Caçula entre os caçulas, eu jamais imaginei que trocaria meia ideia
com a moça, mas a vida nos fez parceiras e irmãs de unha e carne.
Ano passado, participamos de "Ainda Estou Aqui",
filme dirigido por Walter Salles, baseado no livro homônimo de Marcelo
Rubens Paiva, sobre a história verídica de outra família progressista
dos anos 1970 radicada na Cidade Maravilhosa: os Paiva. Durante os
ensaios da cena em que Rubens Paiva, pai de Marcelo, é levado de casa
pelos agentes do DOI-Codi, Daniela confessou estar revivendo um pesadelo
de infância.
Pouco antes de Rubens ser capturado e morto, Ziraldo
fora levado por gorilas da linha-dura do tão conhecido apartamento da
Fonte da Saudade. Eu sabia das histórias da prisão da turma do Pasquim,
mas a versão íntima da minha amiga criança era novidade.
Assim como Marcelo, Daniela acordou com homens armados na sala de
casa. Ao ver o pai ser conduzido para a porta pelos brutamontes, ela se
agarrou à sua perna para impedir a ação. Ziraldo a afastou, ríspido, num gesto de medo e cuidado que, para a menina, pareceu rejeição.
Na mesma época, minha mãe foi chamada para depor na Aeronáutica, mas
jamais foi retirada de casa à força, como Ziraldo, ou trancafiada numa
solitária, sem deixar rastro de seu paradeiro. Dona Fernanda não foi
assassinada numa sessão de tortura, como Rubens Paiva, embora tenha
sofrido um atentado a bala pouco antes da abertura, suspeita-se que a
mando do CCC, de São Paulo.
Eu e meu irmão sabíamos bem o que era censura, mas não fomos
testemunhas diretas do sadismo e da violência de Estado do regime
autoritário, como os Pinto e os Paiva.
Um ano antes de "Ainda Estou Aqui", Daniela dirigiu com Andrucha Waddington a série "Fim",
adaptação para o Globoplay do meu livro homônimo.
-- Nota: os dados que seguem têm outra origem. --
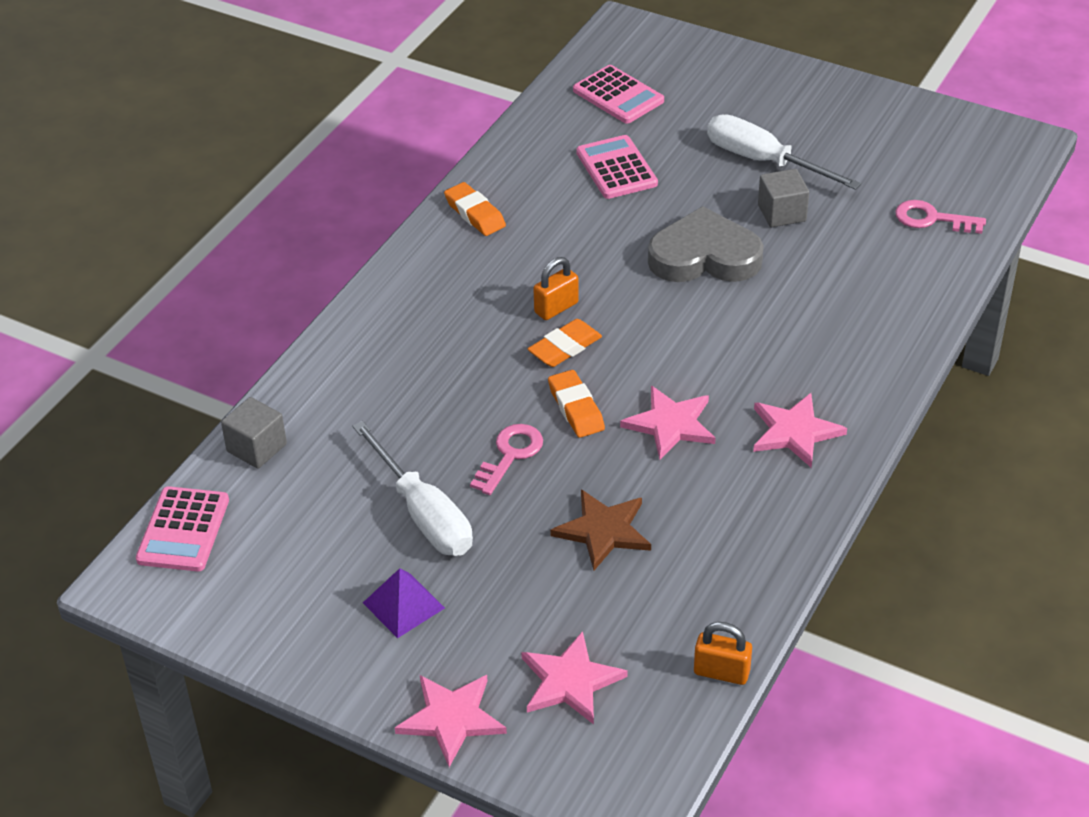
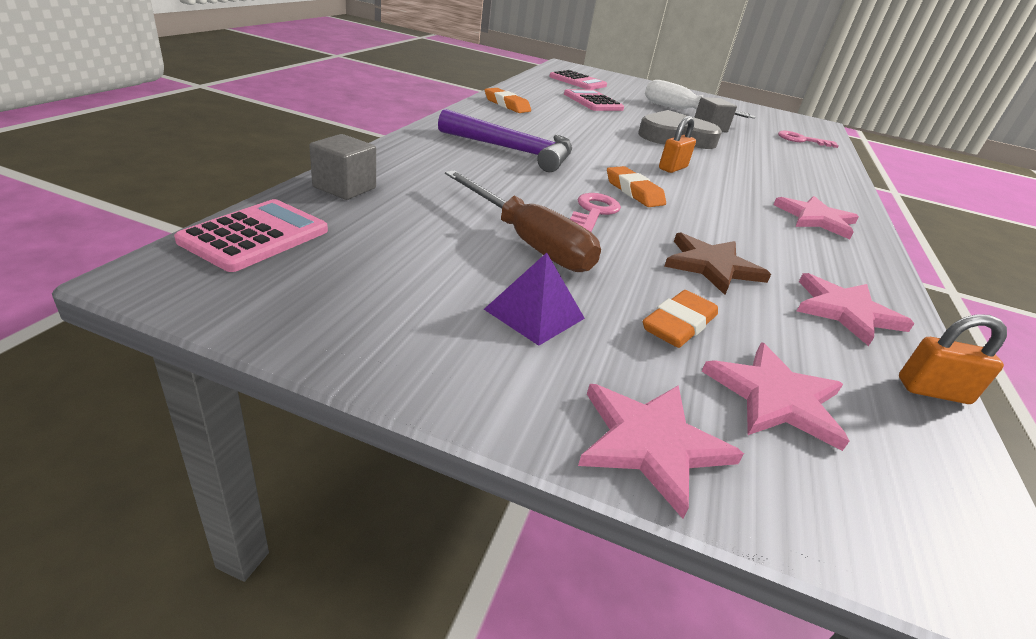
camera: 15 degrees left, 10 degrees down
(183, 530) = (255, 236): pink calculator -> pink calculator turned 150 degrees counterclockwise
(423, 514) = (528, 242): white screwdriver -> brown screwdriver
(452, 341) = (513, 151): none -> purple hammer
(556, 308) = (587, 145): orange padlock -> orange padlock (672, 168)
(565, 348) = (605, 163): orange eraser -> orange eraser (679, 325)
(671, 424) = (717, 207): pink star -> pink star (846, 311)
Nas inúmeras
filmagens no São João Batista, notei que ela estudava com afinco a
locação, esquadrinhando as ruas e lotes do cemitério. Daniela procurava
um jazigo para o pai. Ao comentar que minha família tinha por hábito
cremar e jogar as cinzas ao pé de uma árvore, Daniela me respondeu, com
um sorriso irônico, que aquela não era uma opção. "Ziraldo jamais me
perdoaria".
Um ano e pouco depois, ele nos deixaria.
No mesmo São João Batista do "Fim", acompanhei o féretro de Ziraldo
até uma transversal da alameda principal. O túmulo minimalista de
mármore negro, de autoria da Daniela, lembrava uma escultura de Kiefer
ou Rauschenberg. Dora, sobrinha neta do cartunista, puxou um "Besame
Mucho" em homenagem ao amante latino, e o Menino Malucão de Caratinga,
que me alfabetizou com "Flicts" e os meus filhos com o "ABZ", foi
depositado na sua última morada, sob aplausos de amigos e familiares.
Ziraldo, como meu pai, sofreu de longa moléstia e sua partida era
esperada. Livre do corpo enfermo, a memória dele emergiu, com a potência
de uma vida usufruída até o caroço. Ziraldo foi a alegria da
resistência e, diante do seu túmulo, localizado entre os de Carmen
Miranda, Santos Dumont e Tom Jobim, pensei que, talvez, seja mesmo
importante ter um local simbólico para manter viva a memória de quem
insiste num Brasil humano, criativo e justo.
Gente que sobreviveu às guerras quentes e frias, que parecem querer ressuscitar agora.